IT_Guy* January 17, 2017 at 2:11 pm Never, ever trust a promise of a bonus! The bonus is usually dependent of things which are not in their control. Usually hitting sales goals or production numbers are the basis for goals. Unless it’s in writing that they will pay the amount of money regardless, it shouldn’t count on accepting an offer. I’ve known quite a few people including myself who have fallen for that ploy.
Cautionary tail* January 17, 2017 at 2:26 pm Because I practice what you just preached I have never been burned by the empty promise of a bonus. The only time a bonus is real is when it’s in your bank account. For my position, there is no practical way I can ever impact the Fortune 500 company earnings which are required to trigger any bonus availability. Next are corporate performance goals that have nothing to do with me. After two more levels, finally there are goals I impact. If I get this part of the bonus, I earn enough to go out for dinner.
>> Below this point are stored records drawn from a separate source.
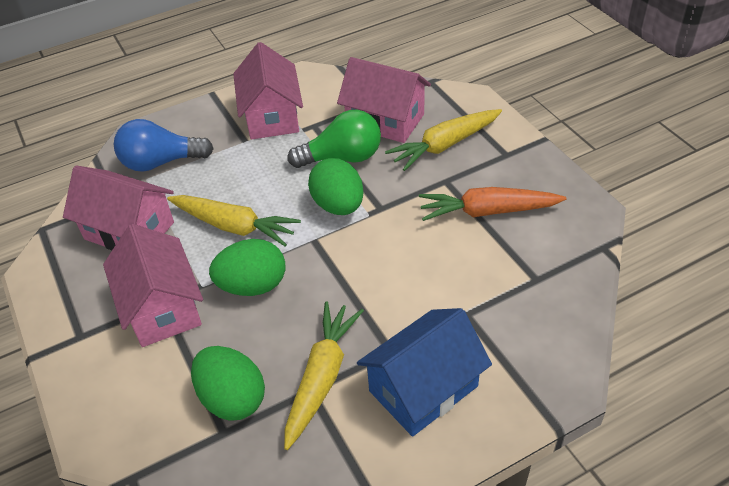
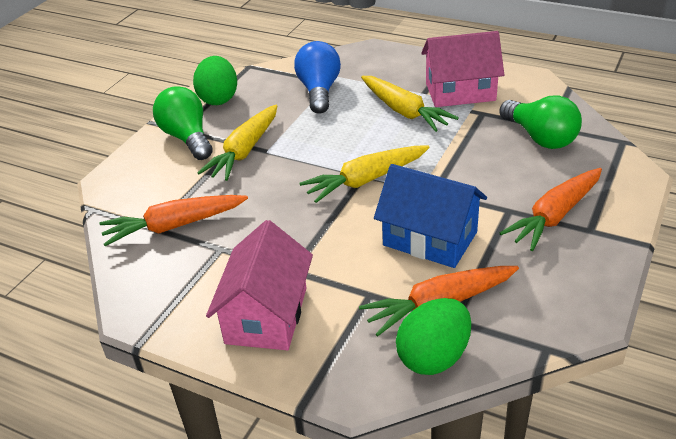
green egg: 3 -> 2
green light bulb: 1 -> 2
orange carrot: 1 -> 3
pink house: 4 -> 2

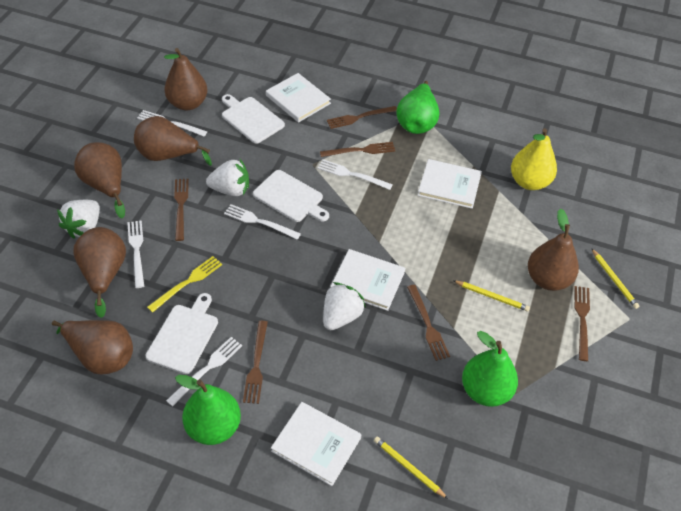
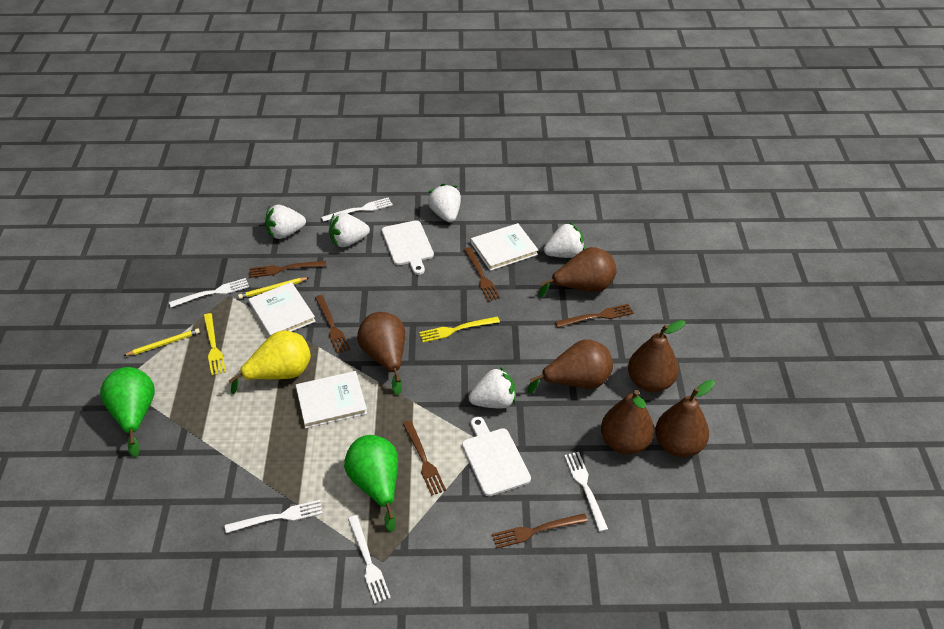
green pear: 3 -> 2
white book: 4 -> 3
white cutting board: 3 -> 2
white strawberry: 3 -> 5
yellow fork: 1 -> 2
yellow pencil: 3 -> 2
Jessesgirl72* January 17, 2017 at 2:40 pm Yep. My husband was leaving a job that kept cancelling or postponing the bonuses at the last minute (twice the day of!) even when the threshold goals were being met. So when he was negotiating at his current job, he dismissed the promise of the “8% annual bonus” when all they were willing to do was match his salary at the ex company. The hiring manager swore up and down that it’s guaranteed and the company is so committed to it that during the Recession, the board voted to pay out the bonuses even though they had to cancel dividend payouts to do so. This was factual, but we knew it’s still not a guarantee. He took the job because they would relocate him to someplace with a much lower COL and he needed some experience outside of his narrow field that uses skills that aren’t directly useful outside of that industry. They paid the bonus the first two years. They didn’t pay it in 2016. The company was apologetic, gave plenty of notice (announced in July, bonuses are paid in December) and even lowered the goal threshold needed to be met before the bonuses are paid, making it easier to hit in the future. But if we’d been counting that money as what we had to live on, we’d have been 8% short. Stuff happens. Only count on the salary/hourly rate in your contract.
Anon Anon Anon* January 17, 2017 at 4:18 pm This. Where I work we have a bonus plan. We have some members of our HR department that tell new hires that it’s guaranteed as a way of paying people less base salary. It’s never guaranteed, and I’ve worked here long enough to remember years when there was no bonus.
Whats In A Name* January 17, 2017 at 4:42 pm I have heard this spun so many ways. It’s guaranteed – if the company hits all targets or some other version of “if….”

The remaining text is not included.